Robert Halfon on the FE News exclusive background

As Apprenticeships and Skills Minister, one of my biggest challenges – and personal passions in life – is thinking about how we can change the status quo when it comes to education. For example, a three-year university degree is a great option but it’s not for everyone, nor is it always feasible. 

For someone with caring responsibilities, say, or financial commitments, taking time out to study could seem to be off the cards. 

Higher education graduates on average benefit from a degree by over £100,000 over their lifetime. Now that’s a massive advantage. I want to make sure we give everyone a chance to climb the ladder of opportunity by gaining the skills they need at any stage of their life to get those better paid jobs. 

Our Lifelong Loan Entitlement will radically transform the way student finance is provided, opening up opportunities for more people to access higher education flexibly over their working lives – as and when they need it.  

The current student finance system

Our student finance system has many benefits and has enabled millions of people from all walks of life to access HE who may not otherwise have been able to. In fact, 238,000 18-year-old students in England have been accepted onto HE courses so far this year alone – the largest number ever on record.  

This system works well, but we want to make it better still. Currently, people apply for a student loan based on the cost of an individual course they want to take. Under our new LLE system – we will shake that all up.  

How will the Lifelong Loan Entitlement work?

From 2025, people will have access to a loan entitlement of four years’ worth of student finance (£37,000 in today’s fees). People will be able to see how much funding they have left in a personal account – a bit like a bank account – that can be drawn down and used as and when someone wants to study at college or university.  

The LLE can be used to fund a much wider range of higher education courses, whether full or part time, for modules of courses or for full qualifications in one go. We are also enabling fee limits to be set from any of 12 possible start dates each year, so that fee limits for short courses and modules can be set with greater accuracy than under the current system.

The good news is we are also making maintenance loans available for many part-time students for the first time, and allowing students to use their entitlement for many more technical courses too. 

Benefits of the Lifelong Loan Entitlement

LLE will support everyone who wants to extend their skills. This includes those who may never have previously considered doing a degree. It will also mean people can study again at an equivalent or lower level than they have already achieved. 

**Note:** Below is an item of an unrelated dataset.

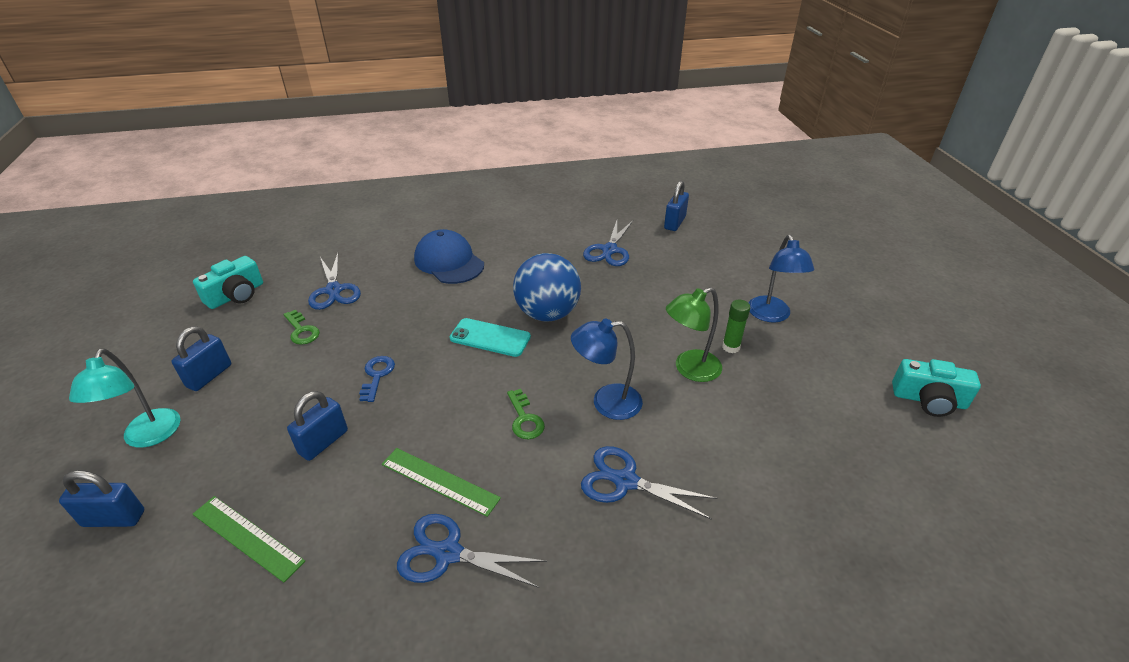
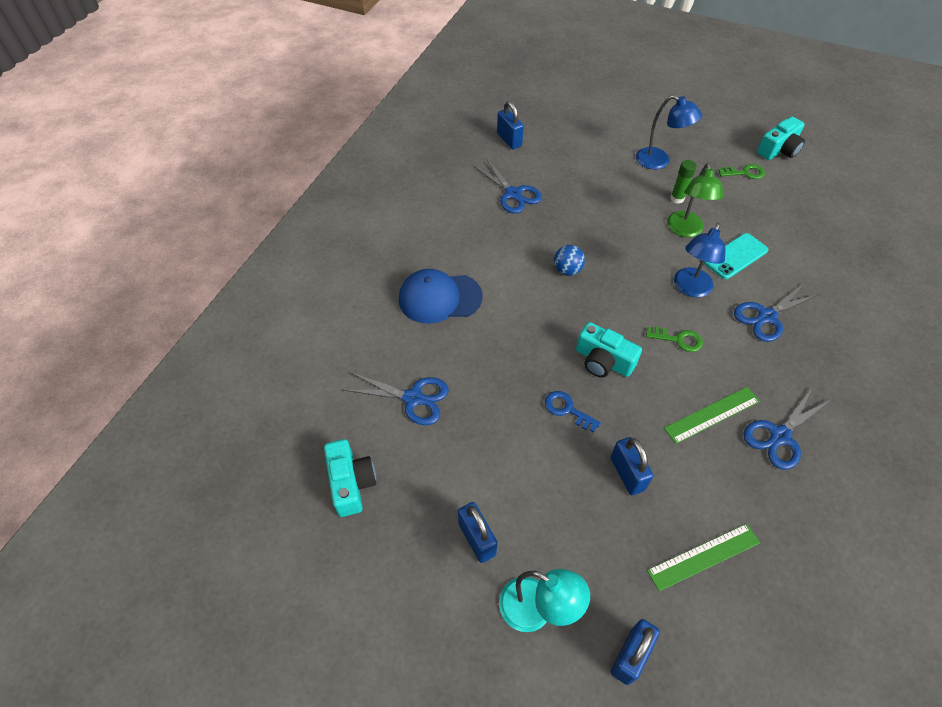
camera: 55 degrees left, 15 degrees up
(301, 331) = (460, 444): green key -> green key (745, 173)
(453, 376) = (603, 361): none -> turquoise camera
(490, 338) = (571, 318): turquoise phone -> turquoise phone (735, 256)
(547, 313) = (567, 270): blue ball -> blue ball, size x0.50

Take someone who has spent time bringing up a family and who has never considered HE. They can now use their loan to study for a Higher Technical Qualification in engineering, say, and take out a maintenance loan to study part-time. Or someone who has already completed a degree could use the funding to study a module in coding to upskill in their current job. 

The LLE will create a fundamental shift in the way people study after 18. It means more opportunities and more flexibility for everyone. Like travelling on a train, people will be able to hop on and off their studies at different stations throughout their career journey.

Why is the Lifelong Loan Entitlement essential?

This reset is essential as the world of work is changing so fast. We no longer have just one career. Many of us will end up having two or three over the course of our working lives. Technology can change entire industries overnight, with some jobs disappearing. People will need to constantly upskill to keep ahead of the game. 

The LLE is going to help them do it and it’s going to make sure our economy will be able to withstand the winds of change. The LLE is going to upskill the nation and help more people climb the ladder of opportunity.